Aug. 6 (Bloomberg) -- The Australian dollar rose to near the highest level against the dollar in 10 months after the nation’s employers unexpectedly added jobs in July. The yen fell as gains in stocks fueled demand for high-yielding currencies.

The Aussie advanced for the fifth time in six days, making it the third-best performer versus the U.S. dollar in the past three months. The euro and the pound were little changed before interest-rate decisions by the European Central Bank and Bank of England. The yen fell after a Ministry of Finance report showed the nation’s investors bought 10.2 billion yen ($107 billion) more overseas stocks than they sold last week.
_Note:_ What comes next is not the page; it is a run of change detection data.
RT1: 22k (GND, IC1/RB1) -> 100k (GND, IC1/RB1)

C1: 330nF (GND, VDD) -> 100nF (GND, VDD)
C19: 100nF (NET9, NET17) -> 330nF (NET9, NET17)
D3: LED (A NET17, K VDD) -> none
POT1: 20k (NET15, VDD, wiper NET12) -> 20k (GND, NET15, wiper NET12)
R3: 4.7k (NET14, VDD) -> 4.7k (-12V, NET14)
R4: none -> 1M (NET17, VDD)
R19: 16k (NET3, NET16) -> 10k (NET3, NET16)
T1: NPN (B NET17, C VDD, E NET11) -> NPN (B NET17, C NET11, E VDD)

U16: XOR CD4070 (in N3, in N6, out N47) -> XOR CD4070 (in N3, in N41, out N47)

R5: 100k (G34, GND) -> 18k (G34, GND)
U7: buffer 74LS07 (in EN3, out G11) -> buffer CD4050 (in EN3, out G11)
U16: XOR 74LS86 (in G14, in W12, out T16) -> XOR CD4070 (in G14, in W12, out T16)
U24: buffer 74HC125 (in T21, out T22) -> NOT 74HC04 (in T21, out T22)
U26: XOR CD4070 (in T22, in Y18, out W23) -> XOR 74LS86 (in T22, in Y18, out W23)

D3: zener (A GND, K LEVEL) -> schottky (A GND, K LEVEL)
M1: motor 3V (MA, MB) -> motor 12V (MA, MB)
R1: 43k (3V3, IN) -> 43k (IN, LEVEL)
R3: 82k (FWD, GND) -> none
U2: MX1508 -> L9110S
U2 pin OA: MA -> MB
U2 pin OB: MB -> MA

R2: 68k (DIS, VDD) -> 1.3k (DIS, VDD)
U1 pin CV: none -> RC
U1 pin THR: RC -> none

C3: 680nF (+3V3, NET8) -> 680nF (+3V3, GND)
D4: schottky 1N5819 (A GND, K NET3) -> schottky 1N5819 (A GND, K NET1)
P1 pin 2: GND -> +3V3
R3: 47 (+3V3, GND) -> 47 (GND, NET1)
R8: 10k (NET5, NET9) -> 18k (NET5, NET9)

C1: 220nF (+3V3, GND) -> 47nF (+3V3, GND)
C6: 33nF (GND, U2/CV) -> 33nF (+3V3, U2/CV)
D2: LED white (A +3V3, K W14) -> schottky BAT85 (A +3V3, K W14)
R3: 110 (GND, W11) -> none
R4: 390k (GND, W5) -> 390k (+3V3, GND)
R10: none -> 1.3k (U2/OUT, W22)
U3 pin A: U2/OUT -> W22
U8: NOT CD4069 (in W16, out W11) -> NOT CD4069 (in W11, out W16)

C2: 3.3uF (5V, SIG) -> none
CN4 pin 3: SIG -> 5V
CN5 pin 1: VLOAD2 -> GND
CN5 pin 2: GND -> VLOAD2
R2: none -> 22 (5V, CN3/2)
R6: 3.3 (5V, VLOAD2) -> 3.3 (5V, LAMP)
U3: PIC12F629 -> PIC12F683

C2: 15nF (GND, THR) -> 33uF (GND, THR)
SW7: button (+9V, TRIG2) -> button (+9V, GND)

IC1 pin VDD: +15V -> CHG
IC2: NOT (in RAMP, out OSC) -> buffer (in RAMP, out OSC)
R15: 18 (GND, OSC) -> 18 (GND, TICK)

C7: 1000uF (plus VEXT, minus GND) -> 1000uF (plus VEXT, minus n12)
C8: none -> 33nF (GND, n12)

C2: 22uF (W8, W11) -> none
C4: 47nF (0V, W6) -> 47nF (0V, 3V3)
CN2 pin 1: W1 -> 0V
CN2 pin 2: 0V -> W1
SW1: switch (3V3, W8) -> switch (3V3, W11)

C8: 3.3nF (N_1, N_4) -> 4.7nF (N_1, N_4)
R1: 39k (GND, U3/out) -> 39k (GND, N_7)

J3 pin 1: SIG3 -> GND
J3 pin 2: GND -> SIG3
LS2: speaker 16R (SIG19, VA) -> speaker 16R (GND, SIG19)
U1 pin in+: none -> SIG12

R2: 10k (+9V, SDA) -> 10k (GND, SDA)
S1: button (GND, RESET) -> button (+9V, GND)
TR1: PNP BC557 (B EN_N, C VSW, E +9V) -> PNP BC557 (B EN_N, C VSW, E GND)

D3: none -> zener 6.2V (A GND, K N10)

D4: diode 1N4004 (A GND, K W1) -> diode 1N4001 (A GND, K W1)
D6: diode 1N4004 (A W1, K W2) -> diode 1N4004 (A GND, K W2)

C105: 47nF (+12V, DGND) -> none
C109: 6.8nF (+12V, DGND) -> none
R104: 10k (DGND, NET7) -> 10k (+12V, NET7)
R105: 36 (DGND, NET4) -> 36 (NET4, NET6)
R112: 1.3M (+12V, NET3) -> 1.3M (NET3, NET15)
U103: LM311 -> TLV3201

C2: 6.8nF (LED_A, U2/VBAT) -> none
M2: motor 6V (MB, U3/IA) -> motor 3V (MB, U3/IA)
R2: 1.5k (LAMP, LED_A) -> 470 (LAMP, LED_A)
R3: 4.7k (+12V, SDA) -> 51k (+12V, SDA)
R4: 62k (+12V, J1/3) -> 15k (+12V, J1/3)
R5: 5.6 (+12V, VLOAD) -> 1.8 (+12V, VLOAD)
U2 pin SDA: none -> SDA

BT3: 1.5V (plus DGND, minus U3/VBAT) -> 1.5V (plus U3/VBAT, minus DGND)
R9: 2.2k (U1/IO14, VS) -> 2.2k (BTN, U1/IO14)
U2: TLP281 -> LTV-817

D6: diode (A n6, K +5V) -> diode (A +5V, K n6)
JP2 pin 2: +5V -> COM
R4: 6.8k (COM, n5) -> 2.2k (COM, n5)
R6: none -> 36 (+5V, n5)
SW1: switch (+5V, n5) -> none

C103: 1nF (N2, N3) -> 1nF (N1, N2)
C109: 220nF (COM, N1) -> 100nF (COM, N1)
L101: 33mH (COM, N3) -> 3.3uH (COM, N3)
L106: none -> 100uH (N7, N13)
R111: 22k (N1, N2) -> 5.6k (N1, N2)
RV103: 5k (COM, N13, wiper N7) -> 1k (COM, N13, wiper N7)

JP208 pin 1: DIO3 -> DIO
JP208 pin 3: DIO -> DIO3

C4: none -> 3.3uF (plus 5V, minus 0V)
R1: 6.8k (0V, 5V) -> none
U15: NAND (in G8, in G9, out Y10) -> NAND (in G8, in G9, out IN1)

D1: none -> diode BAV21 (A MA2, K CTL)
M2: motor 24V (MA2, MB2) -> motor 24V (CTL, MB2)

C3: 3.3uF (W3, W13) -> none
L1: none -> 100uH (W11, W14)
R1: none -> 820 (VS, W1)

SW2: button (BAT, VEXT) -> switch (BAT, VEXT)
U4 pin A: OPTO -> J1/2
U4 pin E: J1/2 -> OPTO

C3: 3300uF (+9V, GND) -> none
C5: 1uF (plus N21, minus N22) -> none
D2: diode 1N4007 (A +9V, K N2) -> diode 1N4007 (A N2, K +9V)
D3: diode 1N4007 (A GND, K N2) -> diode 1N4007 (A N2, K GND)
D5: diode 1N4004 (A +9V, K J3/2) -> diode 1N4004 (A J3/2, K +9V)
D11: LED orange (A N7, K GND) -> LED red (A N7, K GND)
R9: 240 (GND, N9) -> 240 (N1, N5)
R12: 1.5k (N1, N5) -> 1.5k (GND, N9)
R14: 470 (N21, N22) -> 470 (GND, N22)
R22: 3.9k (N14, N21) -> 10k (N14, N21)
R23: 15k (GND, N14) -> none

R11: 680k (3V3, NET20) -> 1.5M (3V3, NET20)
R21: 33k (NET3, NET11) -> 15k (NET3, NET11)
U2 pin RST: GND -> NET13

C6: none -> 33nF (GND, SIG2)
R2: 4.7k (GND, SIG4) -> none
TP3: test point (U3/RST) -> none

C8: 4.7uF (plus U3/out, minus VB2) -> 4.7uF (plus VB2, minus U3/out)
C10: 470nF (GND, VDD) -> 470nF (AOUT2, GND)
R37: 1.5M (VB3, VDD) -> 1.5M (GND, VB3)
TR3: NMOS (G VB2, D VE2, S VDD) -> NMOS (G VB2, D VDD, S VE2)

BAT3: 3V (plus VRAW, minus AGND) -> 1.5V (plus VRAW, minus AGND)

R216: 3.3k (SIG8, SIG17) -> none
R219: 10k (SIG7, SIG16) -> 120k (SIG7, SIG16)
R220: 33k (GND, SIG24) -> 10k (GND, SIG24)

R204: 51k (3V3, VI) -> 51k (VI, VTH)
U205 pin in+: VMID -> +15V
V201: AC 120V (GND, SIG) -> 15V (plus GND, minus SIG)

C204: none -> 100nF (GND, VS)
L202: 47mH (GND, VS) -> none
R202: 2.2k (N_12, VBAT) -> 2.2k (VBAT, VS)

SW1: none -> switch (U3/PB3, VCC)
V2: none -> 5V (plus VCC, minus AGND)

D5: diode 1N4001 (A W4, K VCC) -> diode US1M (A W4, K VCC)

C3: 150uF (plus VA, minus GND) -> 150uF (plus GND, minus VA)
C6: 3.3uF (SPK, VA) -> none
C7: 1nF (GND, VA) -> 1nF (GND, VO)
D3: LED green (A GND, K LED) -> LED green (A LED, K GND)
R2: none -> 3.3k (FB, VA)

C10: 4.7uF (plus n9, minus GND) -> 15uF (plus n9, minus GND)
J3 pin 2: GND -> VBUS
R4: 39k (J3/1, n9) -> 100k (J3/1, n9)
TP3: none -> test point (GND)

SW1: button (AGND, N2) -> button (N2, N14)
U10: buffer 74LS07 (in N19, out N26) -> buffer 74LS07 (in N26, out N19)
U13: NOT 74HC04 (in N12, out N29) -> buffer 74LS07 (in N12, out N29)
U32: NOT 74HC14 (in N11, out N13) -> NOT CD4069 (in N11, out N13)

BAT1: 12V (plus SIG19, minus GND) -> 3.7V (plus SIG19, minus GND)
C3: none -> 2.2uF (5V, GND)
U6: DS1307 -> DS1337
“The Australian currency spiked up on that huge shock with employment rising and not falling,” said John Kyriakopoulos, Sydney-based head of currency strategy at National Australia Bank Ltd. “You really needed signs that the economy was doing better than the Reserve Bank of Australia expected to keep those rate-hike expectations high and support the currency.”

The Australian dollar climbed to 84.22 U.S. cents as of 10 a.m. in London, from 84.06 cents yesterday, and strengthened to 80.31 yen from 79.82 yen. Japan’s currency weakened to 95.35 per dollar from 94.97. The euro was little changed at $1.4404 and rose to 137.34 yen, from 136.79. The pound was little changed at $1.6988 and 84.78 pence per euro.

Australian Jobs

The number of people employed in Australia rose by 32,200 from June, the statistics bureau said today. A decline of 18,000 was expected, according to a Bloomberg News survey.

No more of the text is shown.